Please, would you mind going in to the other thread and listening to the MIDI files to see if any tunes sound familiar?

Thanks, Helen


Post - Top - Home - Printer Friendly - Translate

Subject: RE: Tune Req: Help needed to identify clock tunes
From: Helen
Date: 01 Jun 20 - 08:31 PM

https:/mudcat.org/thread.cfm?threadid=167868&messages=83

I don't know what the trick is to stop the blickifier (i.e. blue clicky link maker) from doubling up on "mudcat.org" on links to Mudcat threads. I'll just keep on going in and redoing the links until someone tells me the trick to prevent it happening in the first place.


Post - Top - Home - Printer Friendly - Translate

Subject: RE: Tune Req: Help needed to identify clock tunes
From: Helen
Date: 03 Jun 20 - 09:11 PM

If you think about it, hearing tunes "recorded" in 1834 is pretty special, even if the recording mechanism is a music box style of cylinder with little hammers hitting little bells. It wasn't until 43 years later that Thomas Edison invented the phonograph.

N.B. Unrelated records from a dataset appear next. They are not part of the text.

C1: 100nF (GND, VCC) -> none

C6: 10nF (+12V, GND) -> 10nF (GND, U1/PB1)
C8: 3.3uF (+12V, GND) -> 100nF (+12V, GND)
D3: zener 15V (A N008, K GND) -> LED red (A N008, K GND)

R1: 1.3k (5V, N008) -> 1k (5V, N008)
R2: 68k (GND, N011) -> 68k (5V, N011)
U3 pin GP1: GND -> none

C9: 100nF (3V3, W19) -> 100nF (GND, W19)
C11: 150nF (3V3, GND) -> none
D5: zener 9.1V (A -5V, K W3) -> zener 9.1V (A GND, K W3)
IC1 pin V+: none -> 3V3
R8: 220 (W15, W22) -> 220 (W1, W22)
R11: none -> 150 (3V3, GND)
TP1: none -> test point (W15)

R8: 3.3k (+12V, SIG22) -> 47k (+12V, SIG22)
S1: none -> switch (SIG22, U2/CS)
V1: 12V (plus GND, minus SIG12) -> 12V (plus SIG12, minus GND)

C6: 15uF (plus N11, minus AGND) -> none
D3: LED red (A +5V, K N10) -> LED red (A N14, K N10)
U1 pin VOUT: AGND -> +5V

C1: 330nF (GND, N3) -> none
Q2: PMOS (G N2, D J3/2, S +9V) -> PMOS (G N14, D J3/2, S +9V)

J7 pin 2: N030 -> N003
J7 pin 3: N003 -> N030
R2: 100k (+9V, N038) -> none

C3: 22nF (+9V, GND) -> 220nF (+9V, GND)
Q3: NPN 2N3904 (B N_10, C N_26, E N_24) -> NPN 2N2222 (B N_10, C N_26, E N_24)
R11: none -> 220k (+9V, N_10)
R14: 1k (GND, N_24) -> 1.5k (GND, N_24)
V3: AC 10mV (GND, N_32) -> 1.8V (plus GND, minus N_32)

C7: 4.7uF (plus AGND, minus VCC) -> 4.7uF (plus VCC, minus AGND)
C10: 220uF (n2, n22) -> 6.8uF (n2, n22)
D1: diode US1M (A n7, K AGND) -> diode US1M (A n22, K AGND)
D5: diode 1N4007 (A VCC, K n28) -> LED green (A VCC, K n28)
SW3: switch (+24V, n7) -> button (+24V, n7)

And also, these tunes were collected in some way by people. The books published around that time were the compilations of tunes and/or songs passed around from person to person and then "recorded" in written form using music notation which could then be used by musicians to "reproduce" the music on their own instruments or with their own voices with the caveat that each person could reinterpret the music to suit themselves or they could misremember the music as it was written, or as they heard someone else perform it, and from then on there was more than one version of the tune or lyrics. So tunes and songs evolved over time and distance like hybrid plants which could trace their origins back to plant-zero, but which have identifiable differences from that first plant.

You can listen to a music box, and these days they are a dime a dozen, and not even think twice about this method for transcribing music in a format which reproduces the sound of the music. You hear music everywhere these days, in a lift, on the radio, on your phone or iPad, on TV, on your computer, as digital media or the more antiquated forms like vinyl records or CD's. You probably don't think about the ubiquity of recorded music because it is all around you whether you want it or not.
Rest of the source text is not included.